A la riche Romagne plantée d’arbres fruitiers, succèdent les collines verdoyantes des Marches et ses villages perchés.
Dans la campagne les premiers oliviers voisinent avec quelques cyprès et quelques pins parasols.
L’autoroute est bordée de lauriers en fleurs. Ils étaient pour moi le symbole de l’été. Enfant de l’arrière de la 404, je les guettais et quand ils apparaissaient je savais que nous étions, enfin, dans le sud, que la mer était proche.
A Ancône je l’aperçois, grise et plate, elle se confond avec le ciel, elle disparaît derrière les immeubles.

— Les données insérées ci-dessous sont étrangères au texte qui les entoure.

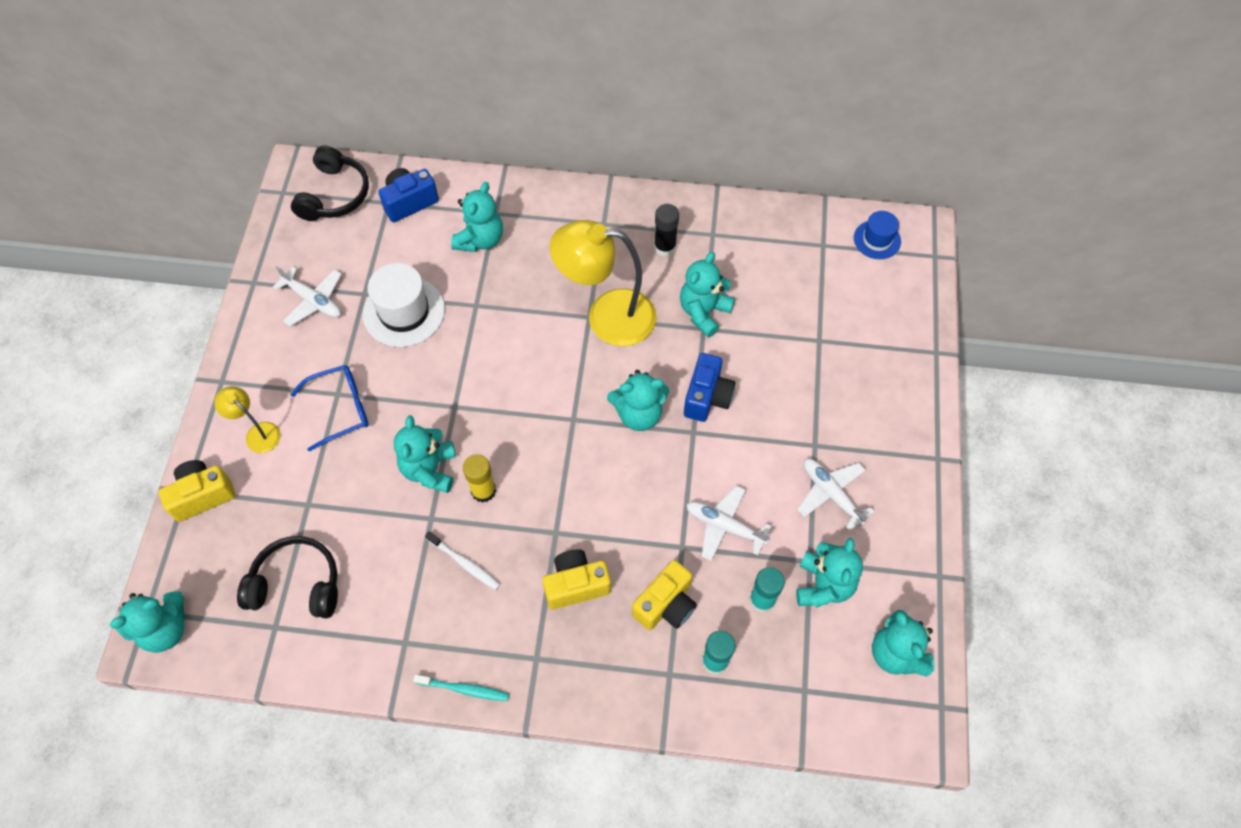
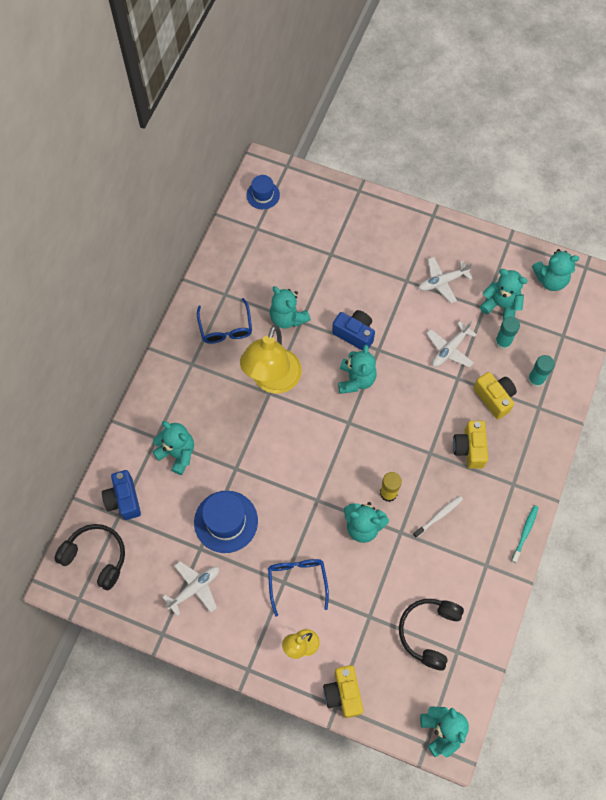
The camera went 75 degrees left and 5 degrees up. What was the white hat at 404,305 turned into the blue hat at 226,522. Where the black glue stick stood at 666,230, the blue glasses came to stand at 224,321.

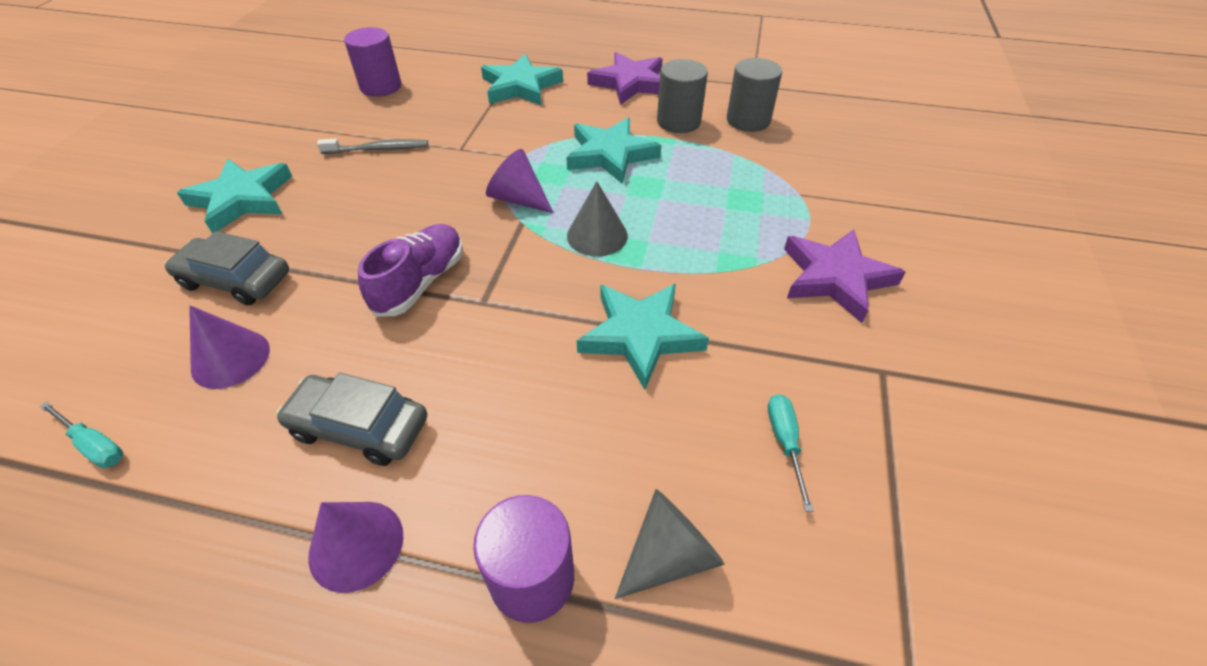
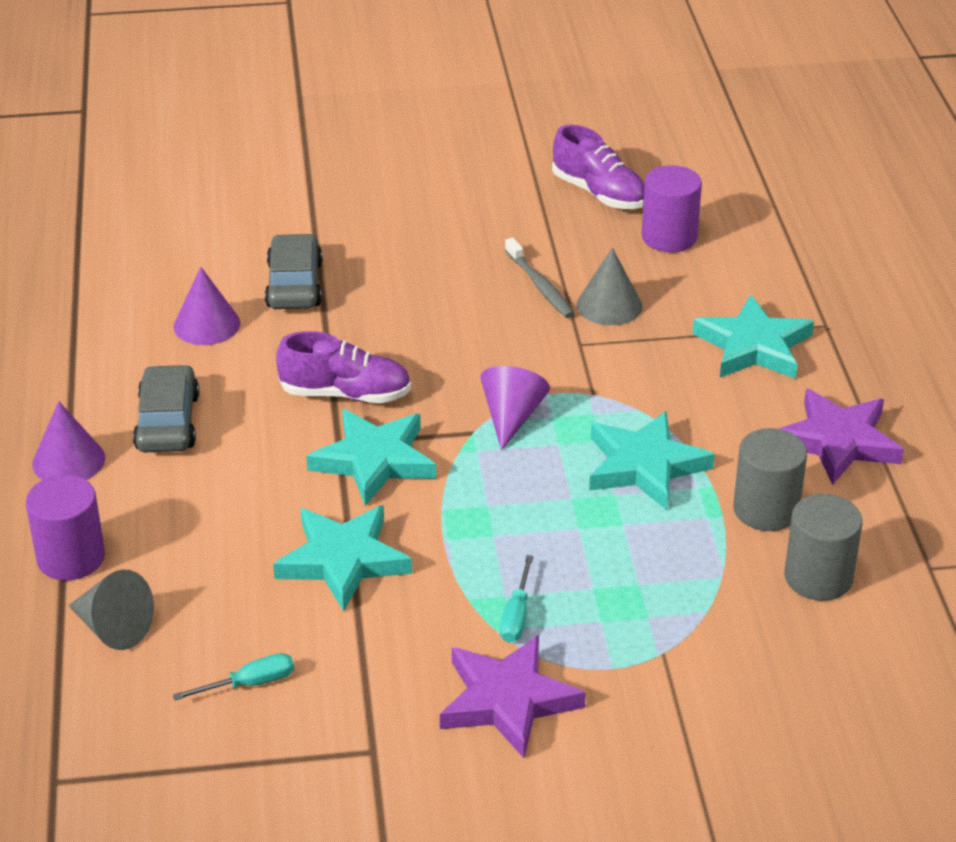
The camera went 70 degrees right and 10 degrees down. The turquoise star ended up elsewhere, having gone from 234,196 to 371,457. The turquoise screwdriver ended up elsewhere, having gone from 81,435 to 517,599. The second view gained the purple shoe at 598,167. The grey cone ended up elsewhere, having gone from 597,219 to 609,287.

Les Abruzzes, Molise, toujours des collines, au loin des montagnes, celles qu’il y a longtemps le père de John Fante avait quitté pour la mythique Amérique, la terre promise des immigrés qui n’en pouvaient plus de gratter une terre ingrate.
Il pleut, drôle de mois de Juin !
Peu avant Foggia nous atteignons enfin les Pouilles, elles commencent par une grande plaine cultivée. Les épis de blés frissonnent sous un ciel de plomb. Quelques éoliennes tournent mollement.

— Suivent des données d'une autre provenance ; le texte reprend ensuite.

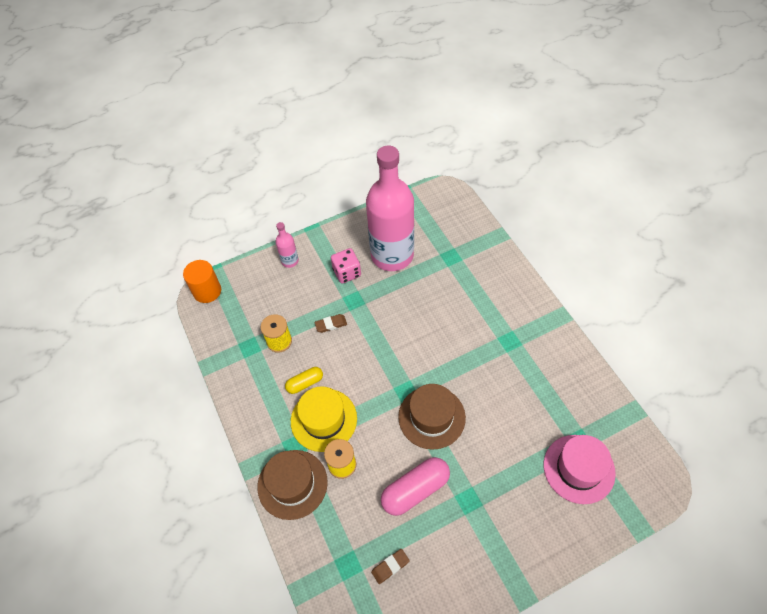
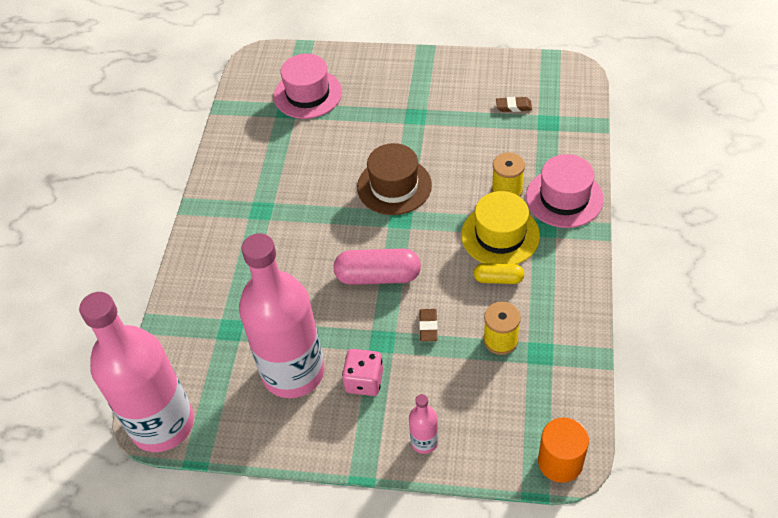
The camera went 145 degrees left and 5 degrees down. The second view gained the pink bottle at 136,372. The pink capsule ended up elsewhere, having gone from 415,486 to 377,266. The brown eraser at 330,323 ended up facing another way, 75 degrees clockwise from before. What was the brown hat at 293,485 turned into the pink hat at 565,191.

Nous poursuivons notre chemin et le paysage change à nouveau. Les champs sont séparés par des murs de pierres sèches et des buissons de figuiers de barbarie (quel drôle de nom !).
Dans la banlieue grise et confuse de Bari nous quittons enfin l’autoroute pour remonter à l’intérieur des terres, vers les Murges, vers notre but, Santeramo in Colle.
Nous avons retrouvé la terre rouge planté d’oliviers.
Les maisons blanches de Cassano luisent sous la pluie.
C’est le moment que choisit mon Panasonic pour me déclarer qu’il n’a plus envie de faire de photos, sa batterie est vide.
Il faut dire que je ne l’ai pas épargné.
Pour obtenir le piètre résultat que j’expose dans ce billet j’ai pris une bonne centaine de clichés.
A Santeramo, comme chaque soir, les voitures tournent avec application dans les rues étroites et nous avons des difficultés à trouver une place pour nous garer.
Le long d’un trottoir un individu se disant habilité nous réclame 50 centimes pour deux heures de stationnement.
Il n’y a pas de doutes, nous sommes dans l’autre Italie !
9 commentaires sur “L’autostrada”
J’suis jamais passé par là , alors j’ai rien à dire…mais je suis le premier 🙂
Cette autoroute , c’est quelque chose. A part la série de tunnels et de grandes descentes du côté de Foggia, le reste est magnifique. Soit parce qu’on longe la mer très longtemps, soit parce que les villages perchés s’invitent à espaces quasi réguliers dans l’angle supérieur droit du pare-brise (à l’aller), soit parce que la barrière de séparation des voies au milieu est un jardin de lauriers pendant des dizaines et des dizaines de kilomètres.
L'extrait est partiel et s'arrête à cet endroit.